Dentro di noi, molto spesso, c’è una voce. Una sorta di commentario all’esperienza. A volte ci fa compagnia. Altre volte ci tormenta. Alla fine ciò che accade deve andare bene a questo commentatore.
Il problema è il volume di questa voce. Perché, quando ci rimprovera, anche se silenziosa, diventa un urlo che paralizza. Domenica ho visto un bambino che stava giocando. E infilandosi con allegria in una pozzanghera. È arrivato un urlo primordiale da parte della madre che lo invitava ad uscire da lì come se si fosse appena infilato in un pericolo mortale. Quella voce mi ha ricordato la nostra voce interiore, quando ci critica. Non si limita a dire non va bene. Fa di più: urla che non va bene.
E la risposta del corpo è simile a quella del bambino: si è paralizzato. Ha tirato su le spalle per trattenersi e in pochi secondi è scoppiato a piangere. Quel grido era davvero troppo forte.

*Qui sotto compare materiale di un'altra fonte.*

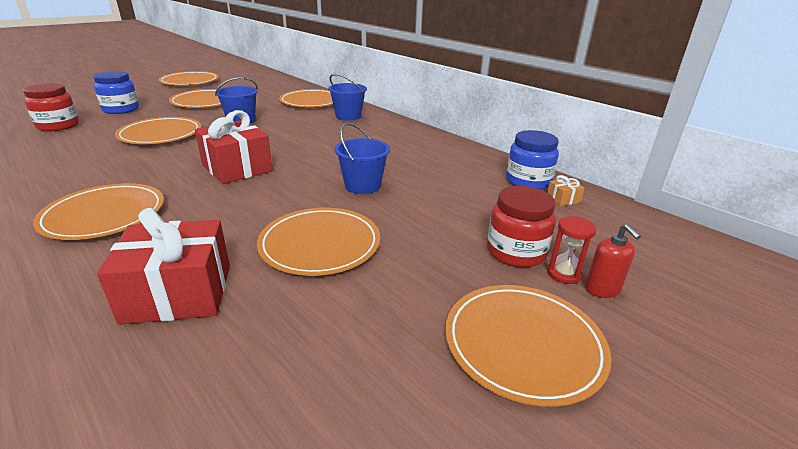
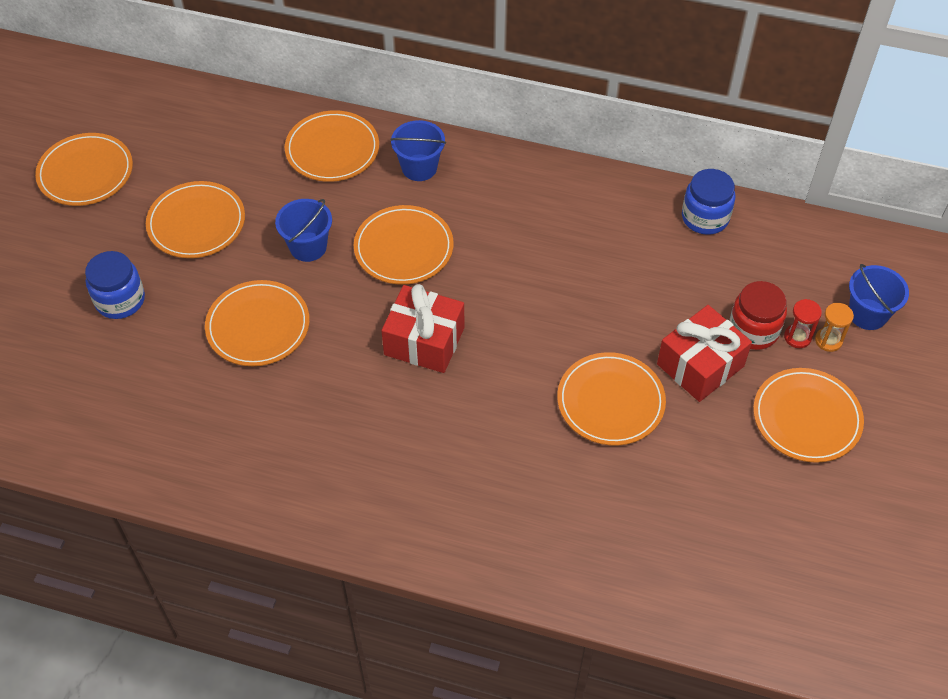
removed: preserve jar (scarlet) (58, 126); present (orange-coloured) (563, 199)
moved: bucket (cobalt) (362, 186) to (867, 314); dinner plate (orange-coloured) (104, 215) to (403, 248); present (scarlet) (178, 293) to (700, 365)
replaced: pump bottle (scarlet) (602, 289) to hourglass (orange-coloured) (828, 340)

La nostra anima è così. È come un animale selvatico. Se aspetti, silenziosamente, senza agitarti troppo, sbuca dal folto della foresta in cui vive e ti porta in dono meravigliose intuizioni, indicazioni di strada, svolte da percorrere. Senza fare troppo clamore compare, durante la pratica seduta o nei momenti di presenza. Risponde alle tue domande prima che diventino dubbi. Se invece urli, ti agiti e sbraiti, rimane nascosta, protetta dal folto della foresta, nelle profondità della nostra psiche. Ha paura a mostrarsi e allora i nostri pensieri si trasformano in dubbi. In domande incessanti alle quali cerchiamo una risposta esterna. mentre invece si tratterebbe solo di fermarsi, stare immobili e ascoltare. Prima o poi la nostra anima si mostra, ci regala una intuizione. Che possiamo trasformare in una intenzione di crescita. Semplicemente praticando l’ascolto.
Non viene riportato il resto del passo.